`No evidence` of mass killings in South Sudan: UN
Reports earlier claimed that over 3,000 people were killed last week when thousands of armed youths attacked Pibor region.
Nairobi: The UN`s top official in South Sudan said "no evidence" had been found of reported mass killings, but warned that 60,000 people were in urgent need of aid.
Hilde Johnson, UN Special Representative for South Sudan, yesterday said reports that over 3,000 people were killed last week when thousands of armed youths attacked the Pibor region of Jonglei state appeared to be a false alarm.
"Importantly, we found no evidence that support those numbers," she said following a visit to affected areas where up to 8,000 rampaging armed youths set homes on fire and forced thousands to flee.
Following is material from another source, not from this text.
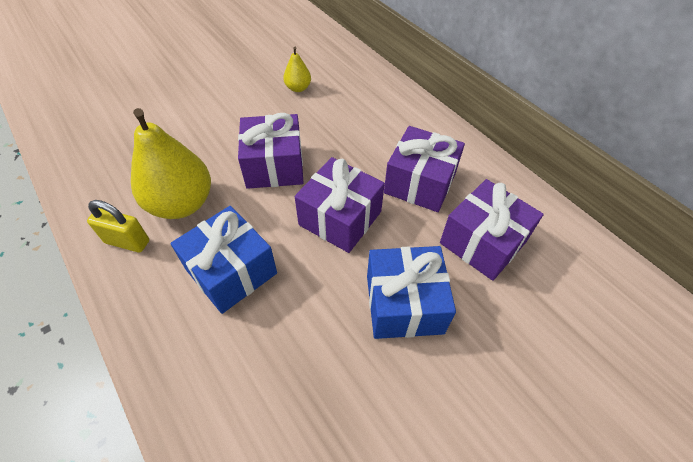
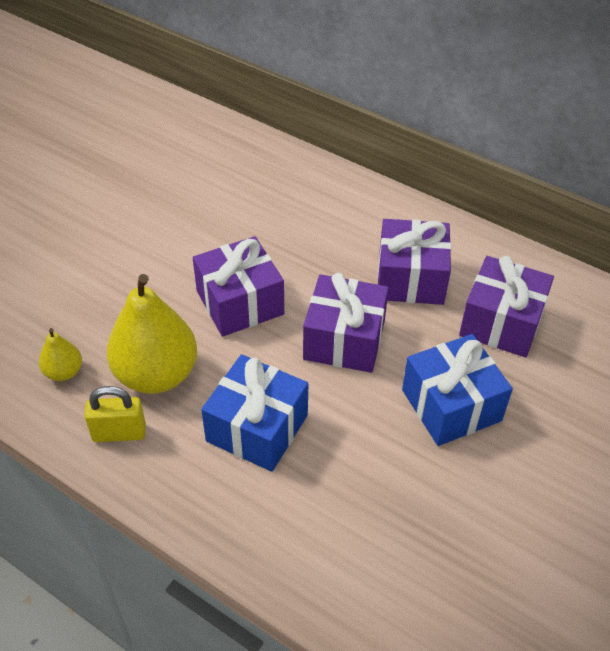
camera: 20 degrees left, 5 degrees down
(298, 88) = (215, 202): yellow pear -> yellow pear (64, 372)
In a dramatic escalation of bitter tit-for-tat attacks, a militia army from the Lou Nuer tribe last week marched on Pibor, home to the rival Murle people, whom they blame for abductions and cattle raiding.
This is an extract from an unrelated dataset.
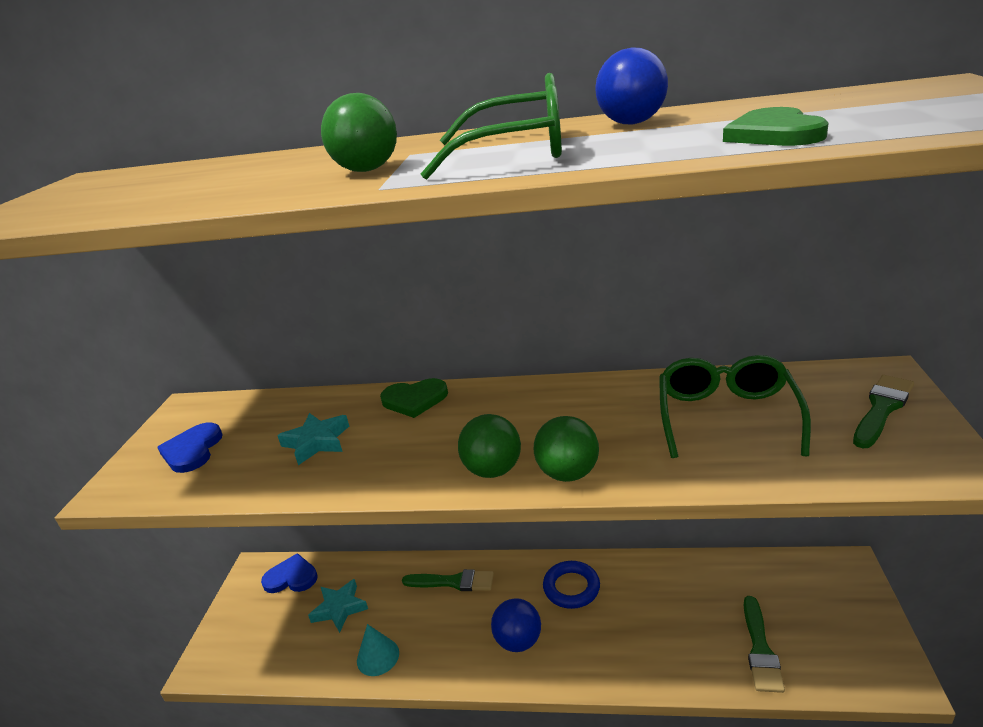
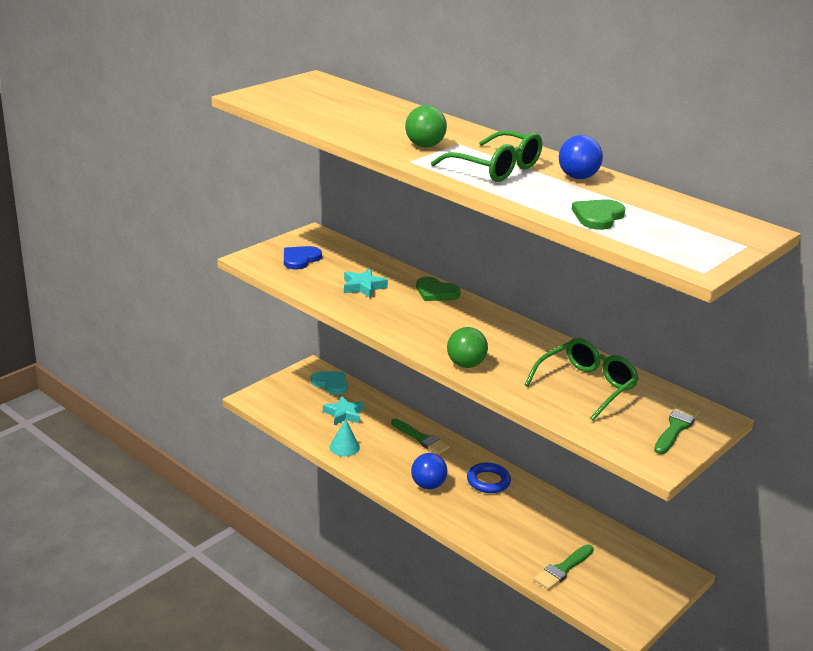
camera: 30 degrees right, 0 degrees up
(291, 577) = (330, 384): blue heart -> turquoise heart
(493, 470) = (432, 344): green ball -> none
(882, 409) = (676, 428): green brush -> green brush turned 45 degrees counterclockwise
Joshua Konyi, commissioner for Pibor county and himself a Murle, earlier said that 3,141 people were killed in the attacks, but the death tolls were not confirmed by the United Nations or South Sudan`s Army.
"The commissioner said that his figures were not yet confirmed, and that it was necessary to wait for people to emerge from the bush where they had fled to verify the reports," Johnson added.